Reindex from segments

Hi all,

in order to speed up indexing of some datasources, we were wondering to take advantage of the indexing task from existing datasources.

The general idea is this one:

  1. We have a big datasource A. This is used only by few use cases.

  2. We have smaller datasources B_1, …, B_n that are basically limited views over the big one. Most of our use cases can rely on these datasources. (for instance: total revenue for a publisher, campaign spend, etc…)

With “big” and “small” I mean in term of size of the segments produced by the indexer. (A small datasource is <10% the size of the big one)

Currently we are indexing B_* from the same log data used for A but we wondering to switch the source to A data segments.
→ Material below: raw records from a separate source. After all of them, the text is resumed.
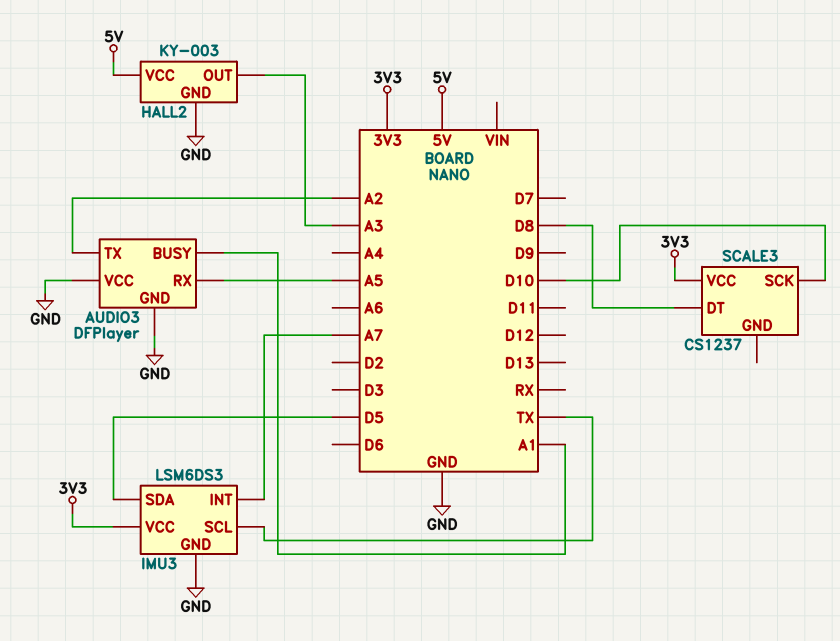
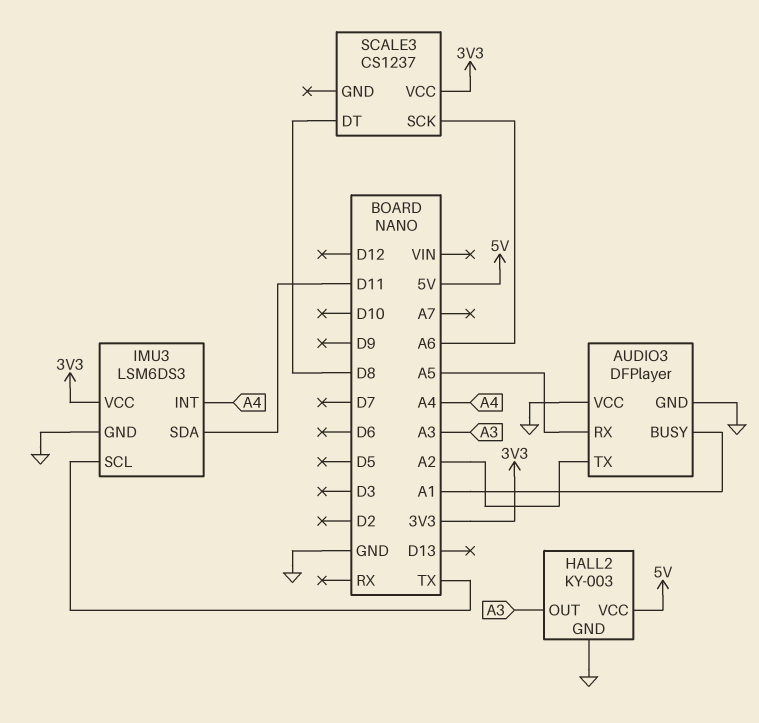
IMU3 pin INT: A7 -> A4
IMU3 pin SDA: D5 -> D11
SCALE3 pin SCK: D10 -> A6

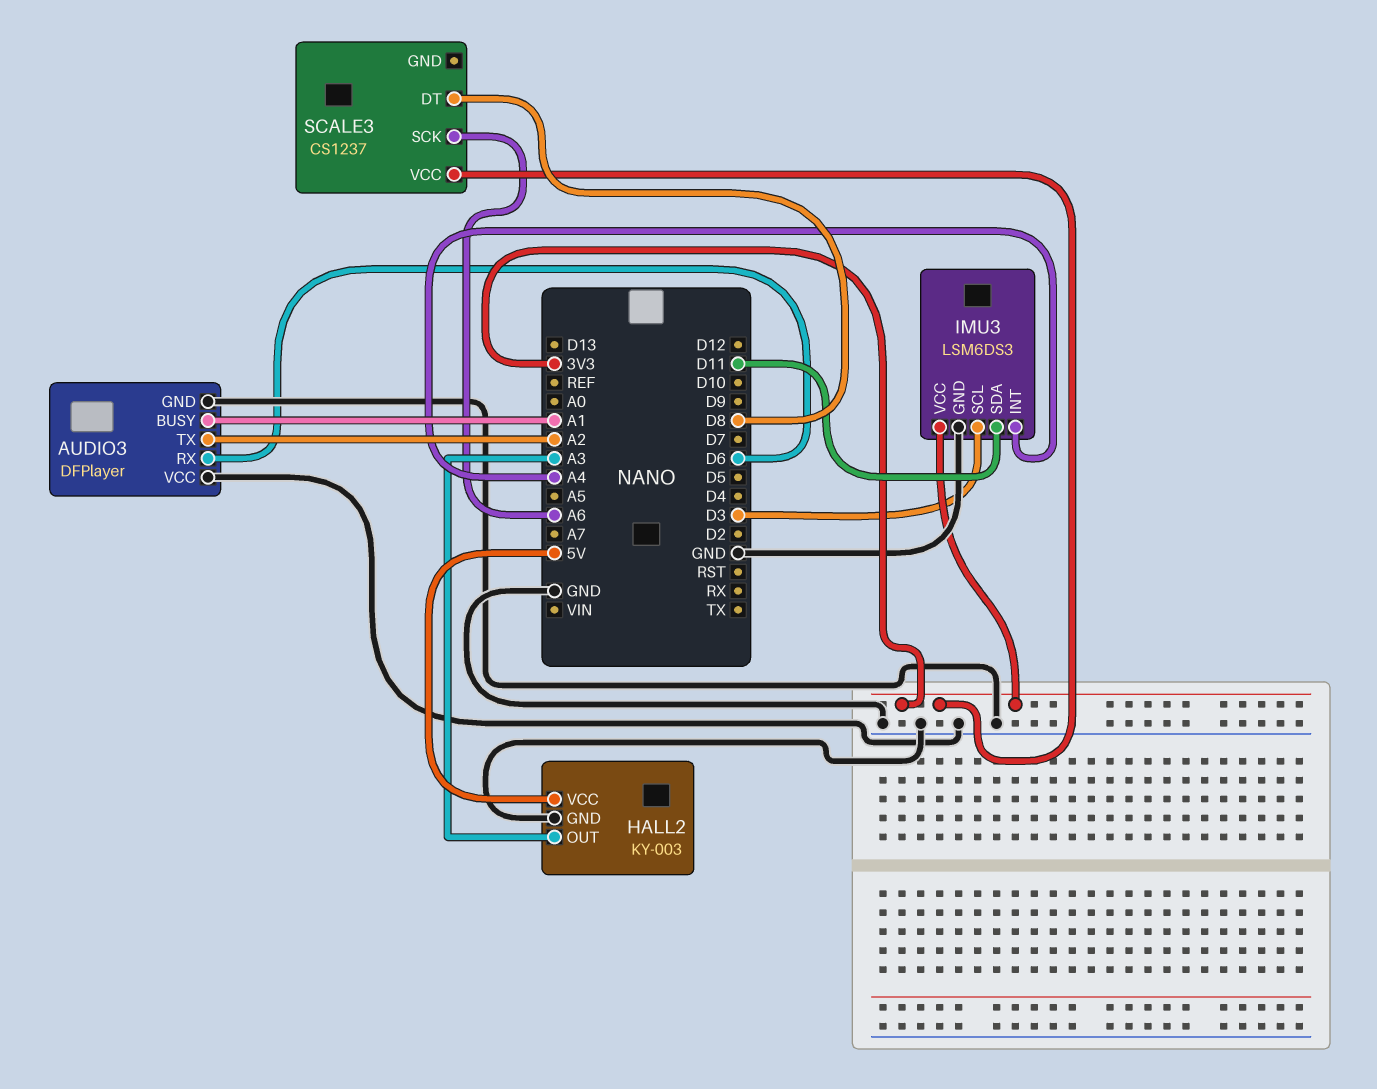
AUDIO3 pin RX: A5 -> D6
IMU3 pin SCL: TX -> D3

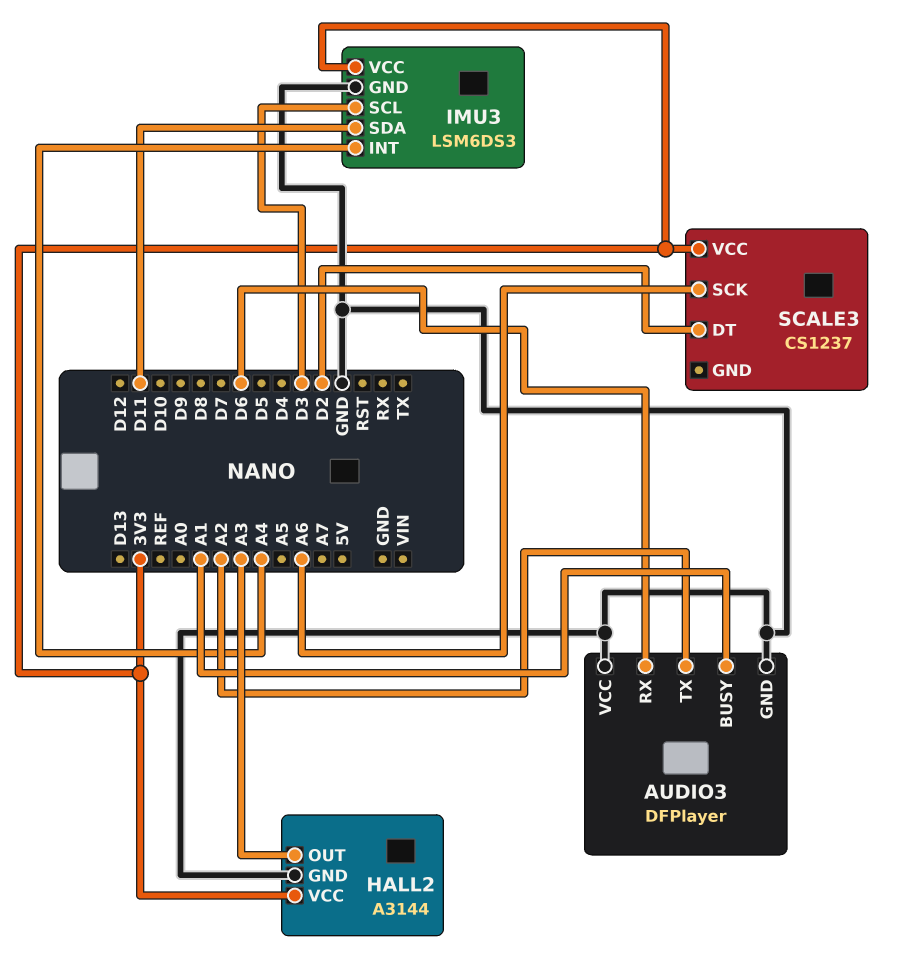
HALL2: KY-003 -> A3144
HALL2 pin VCC: 5V -> 3V3
SCALE3 pin DT: D8 -> D2

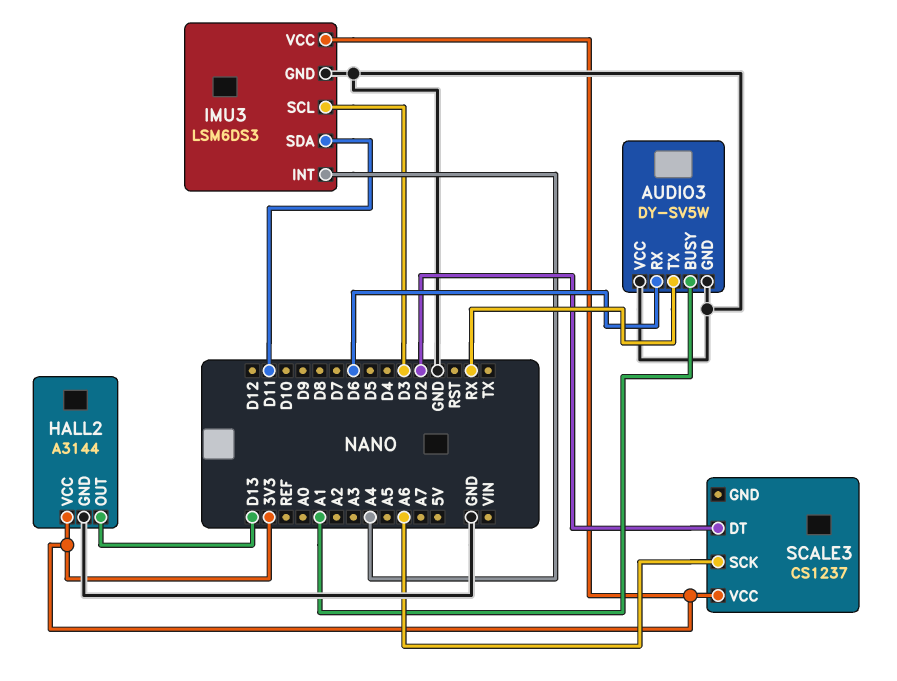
AUDIO3: DFPlayer -> DY-SV5W
AUDIO3 pin TX: A2 -> RX
HALL2 pin OUT: A3 -> D13

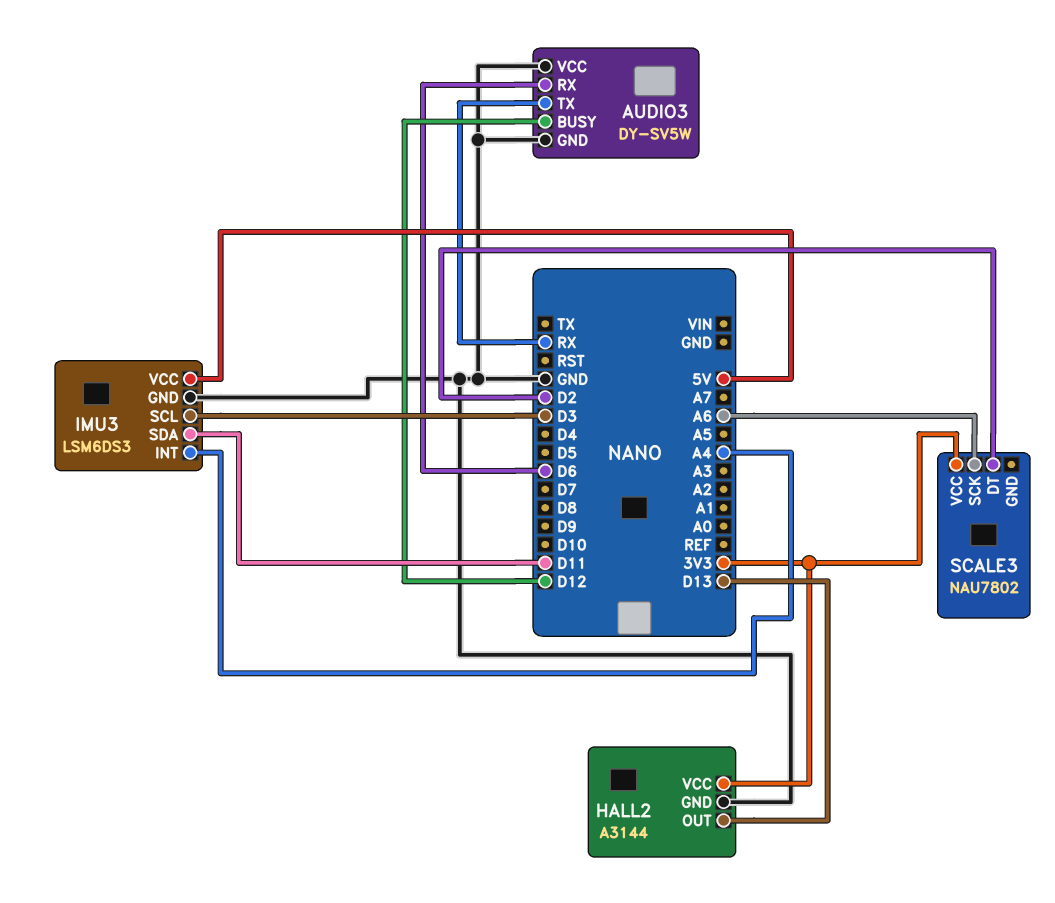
AUDIO3 pin BUSY: A1 -> D12
IMU3 pin VCC: 3V3 -> 5V
SCALE3: CS1237 -> NAU7802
I expect it to be much faster as A data segments are already aggregated.

The problem we are facing is related to unique counters. Some of the A metrics are unique counters (hyperUnique) over dimensions that are not saved into the generated datasegments. Let’s explain it better. Logs have the following dimensions:

  • user_id

  • page_id

A have a subset of these dimensions that don’t include user_id and page_id. Instead it has the following metrics:

  • unique_users: hyperUnique(user_id)

  • unique_pages: hyperUnique(page_id)

Datasource B_* have the same metrics but I don’t know actually how to define them as user_id and page_id don’t exist anymore in A segments.

My questions are:

  1. Does it make sense to speed up generation of datasources from a datasource that have a superset of the dimensions/metrics required?

  2. How can we actually reindex the unique metrics given the problem stated above?

thanks,

Maurizio

Ok, reply by myself:

  1. it’s very fasst

  2. just use hyperUnique against the hyperUnique field of the origin datasource.

Maurizio

Thanks Maurizio, for the update. Your assumption is correct indexing from already exiting segments would be faster than indexing raw data, one major factor for speedup can be rollup ratio. Druid segments have already rolled up data and the number of rows to be processed would be much less than raw data in case you have a good rollup ratio.